I think this will be a very interesting bid.  The incumbent Discovery Air (Top Aces) vs the American Draken and Canadian powerhouse CAE.   

This will be one to watch....Maybe with good competition the RCAF will get a real good deal. 

Plus it is a very big contract ten years one billion dollars.


----------



## CougarKing (25 May 2016)

Speaking of Draken's A4 aggressors:

Flight Global



> *CAE proposes 16 Draken A-4 Skyhawks for RCAF fighter training*
> 
> 24 May, 2016 BY: James Drew Washington DC
> 
> ...


----------



## Spencer100 (12 Aug 2021)

Badcock and Leonardo combine their bids.  






						Canadian Aircrew Training Program Contest Becomes Two-Horse Race | Aviation Week Network
					

Leonardo and Babcock have formally team to combine their offers to provide Canada’s Future Aircrew Training program.




					aviationweek.com


----------



## SupersonicMax (12 Aug 2021)

Spencer100 said:


> Badcock and Leonardo combine their bids.
> 
> 
> 
> ...


CATS and FaCT are two different things!


----------



## Good2Golf (12 Aug 2021)

SupersonicMax said:


> CATS and FaCT are two different things!



👍🏼 

CATS is CATS.

FAcT will be NFTC + CFTS + ACSOs/AESOps


----------



## SeaKingTacco (12 Aug 2021)

Good2Golf said:


> 👍🏼
> 
> CATS is CATS.
> 
> FAcT will be NFTC + CFTS + ACSOs/AESOps


Training of ACSOs/AESOps is already a shitshow because of all the heat and light is on pilots. Always.

I can just imagine how much worse it will get when they are competing for the same aircraft/resources…


----------



## armrdsoul77 (9 Dec 2021)

Red force mission: Top Aces' adversary training explained - Skies Mag


----------



## Spencer100 (8 Jul 2022)

Top Aces are proposing A-4's for the RCAF.  And then maybe F-16 later.

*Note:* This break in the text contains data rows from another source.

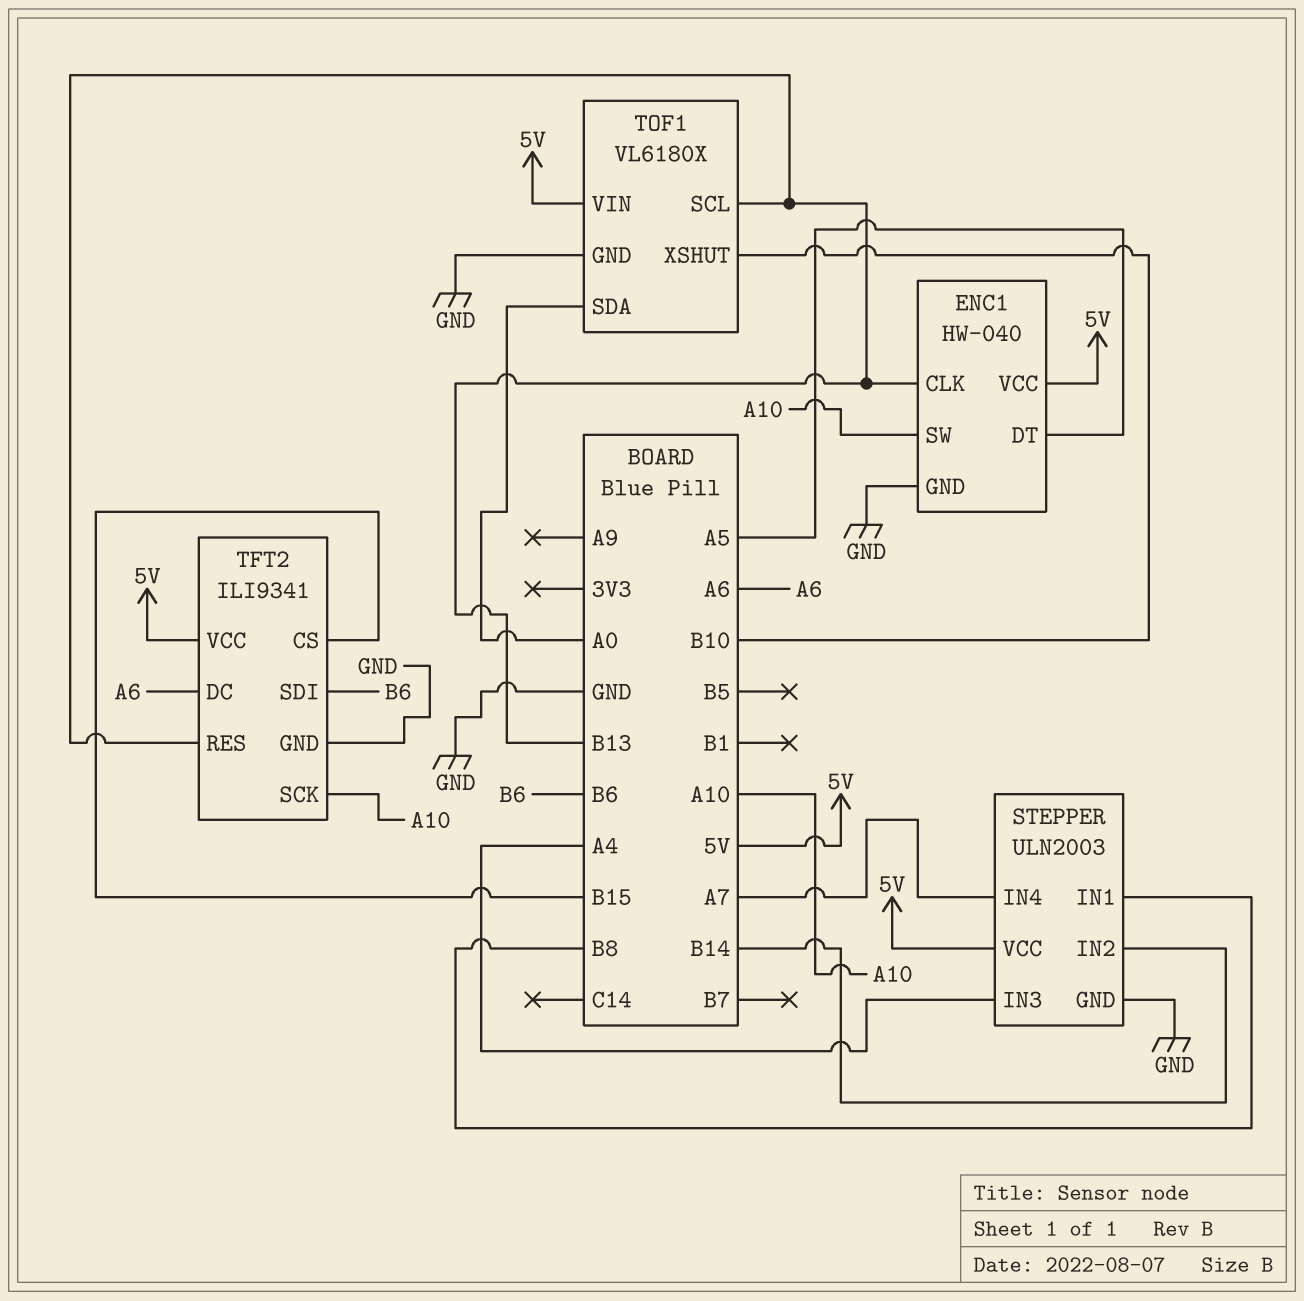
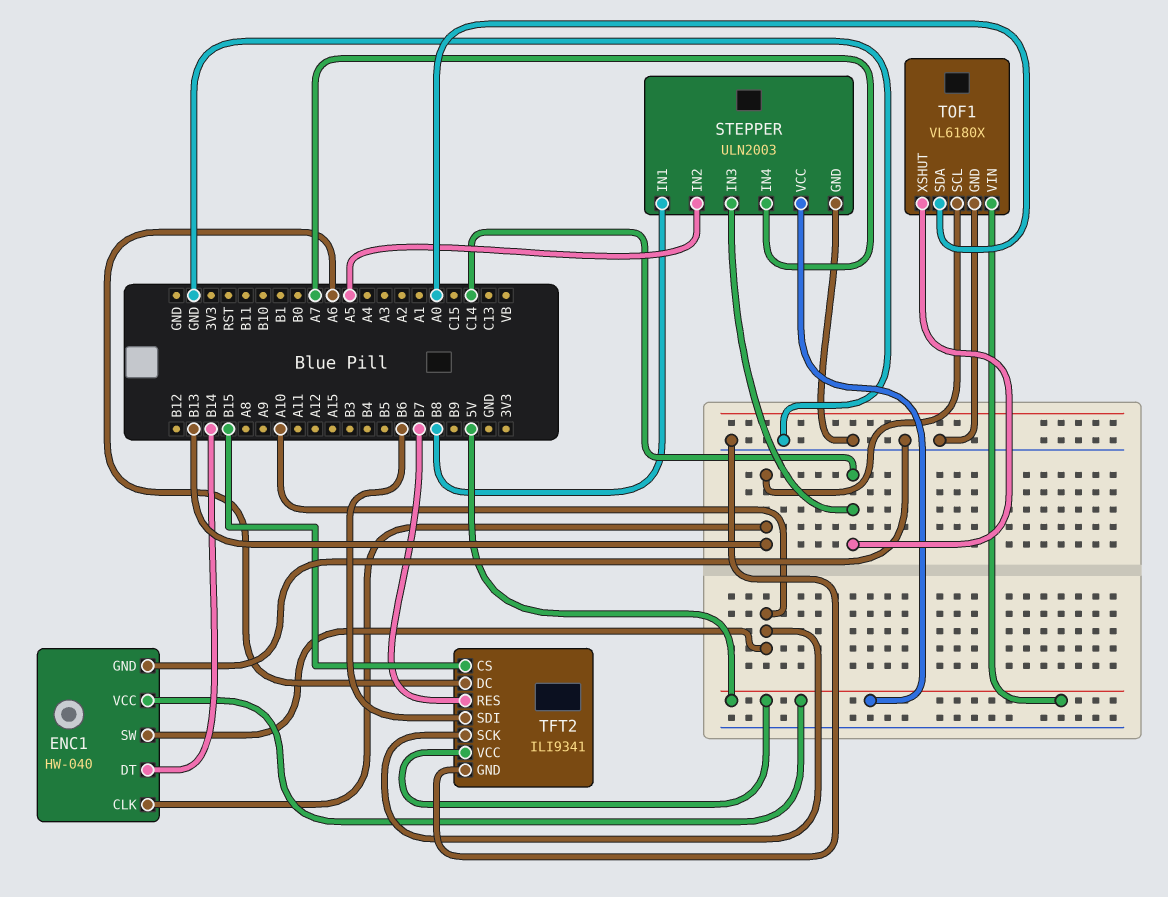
ENC1 pin DT: A5 -> B14
STEPPER pin IN2: B14 -> A5
STEPPER pin IN3: A4 -> C14
TFT2 pin RES: B13 -> B7
TOF1 pin XSHUT: B10 -> C14

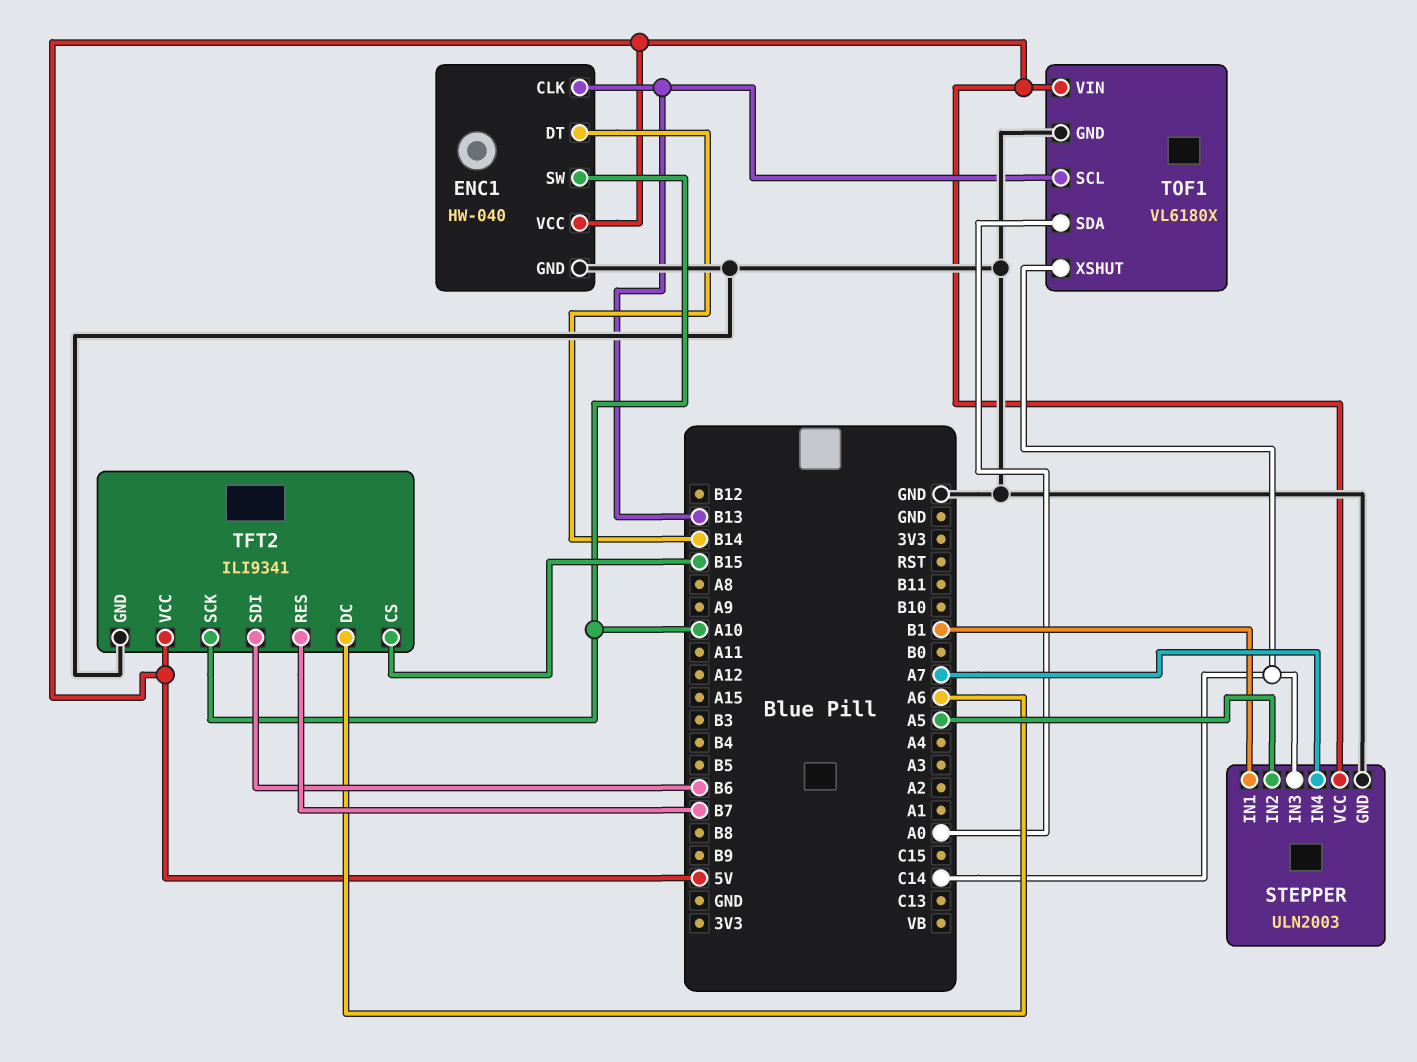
STEPPER pin IN1: B8 -> B1

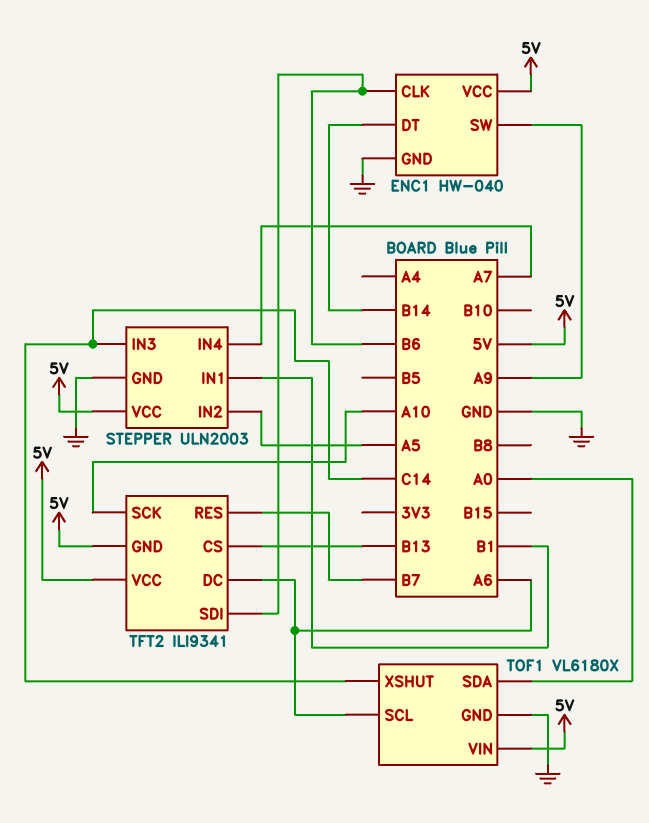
ENC1 pin CLK: B13 -> B6
ENC1 pin SW: A10 -> A9
TFT2 pin CS: B15 -> B13
TFT2 pin GND: GND -> 5V
TOF1 pin SCL: B13 -> A6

						With F-35 deal pending, Top Aces prepares for more advanced adversary training - Skies Mag
					

As the Canadian federal government negotiates with its U.S. counterpart for the sale of the F-35 to replace the RCAF CF-188 Hornet, Top Aces is preparing for how best to deliver aggressor air training for a fighter far more advanced than the Hornet.




					skiesmag.com


----------